By Rabbi Marc Gellman, Tribune Content Agency on

Q: Why not gdsquad or g-dsquad? -- From S

A: After Edward Everett visited the Unitarian Church in Boston he remarked that the only time he heard God mentioned was when the janitor fell down the steps.

We tend to use God's name most often as a curse in front of the word "damn," and this is deeply distressing to me. God's name should be a preface to joy and gratitude -- not anger and vengeance. That is the reason for the commandment to not take the name of the Lord God in vain. By protecting the way we use the name of God, we protect what we think about God -- or what we ought to think about God. So a plea to us all: let us find a way to curse that does not splatter God with verbal mud.

Another way to honor the commandment according to many orthodox Jewish friends of mine, as well as others, is to refrain from writing the word "God," but instead to write "G-d." In spoken discourse they will replace the name God with the phrase "ha-shem" which means "the name." The Hebrew phrase for "our God" is "eloheinu," and they will purposely change that to "elokeinu," which has no meaning but is a theologically modest substitution.

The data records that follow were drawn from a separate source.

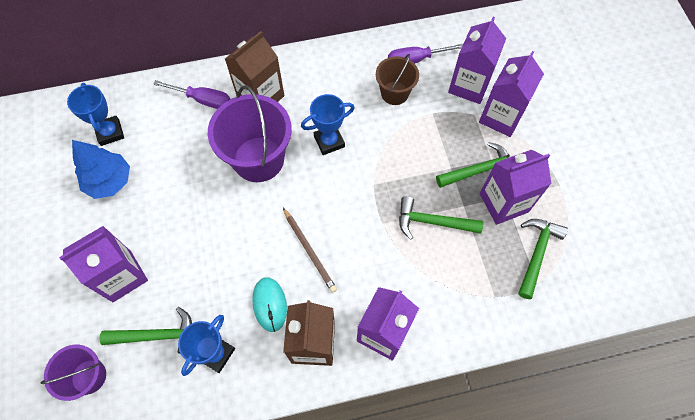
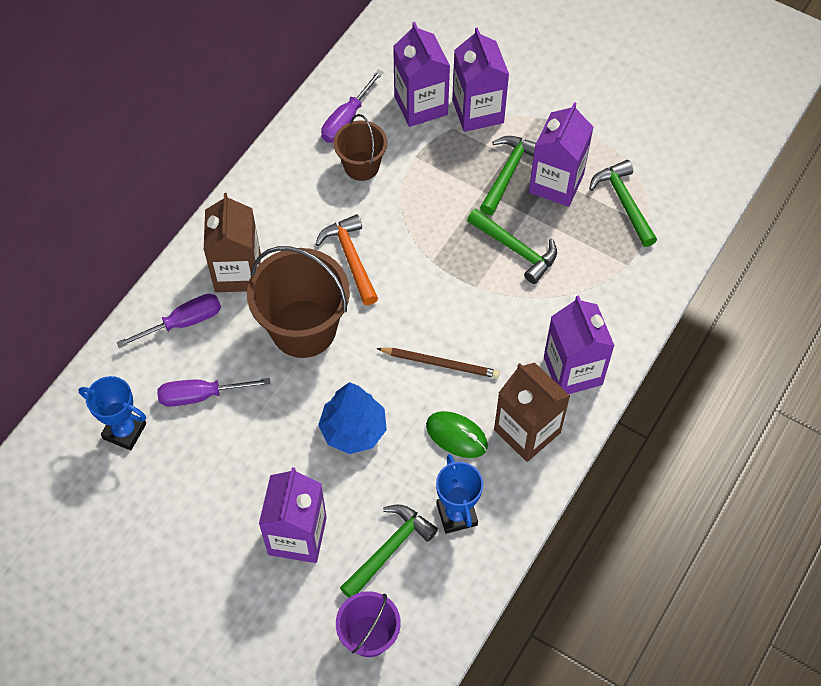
camera: 45 degrees left, 5 degrees down
(109, 181) = (181, 472): blue tree -> blue tree (353, 430)
(166, 148) = (200, 396): none -> purple screwdriver
(258, 159) = (303, 328): purple bucket -> brown bucket
(269, 304) = (456, 435): turquoise mouse -> green mouse
(329, 141) = (350, 258): blue trophy -> orange hammer
(432, 222) = (516, 249): green hammer -> green hammer turned 105 degrees counterclockwise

My view about all this is that, as I said, we should never swear using God's name, and we ought to be careful in all other ways to speak God's name with reverence. In Islam, Muslims, showing just such reverence, after speaking the name of the prophet Muhammad always add the phrase, "Peace be upon him," and Muhammad was a prophet, not God. Reverence for the holy leads to reverence for all that is good. However, writing "G-d" does not work for me as an act of reverence because "God" is NOT God's name. God is from the German word "Gott," not the Hebrew word that is actually God's name. In Hebrew, God's name is a four-letter name, YHWH. (Hebrew: yod, hey, vav, hey). Secular biblical scholars who are unconstrained by religious customs try to render that name into English as, Yahweh. This name morphed into the English version, Jehovah as in Jehovah's Witnesses.

So I am OK with God and with God Squad but mostly I am OK with the phrase, "Praise God," or the response to nearly everything in my life, "Thank you God." If this is wrong, I hope they have a spellcheck program in Heaven.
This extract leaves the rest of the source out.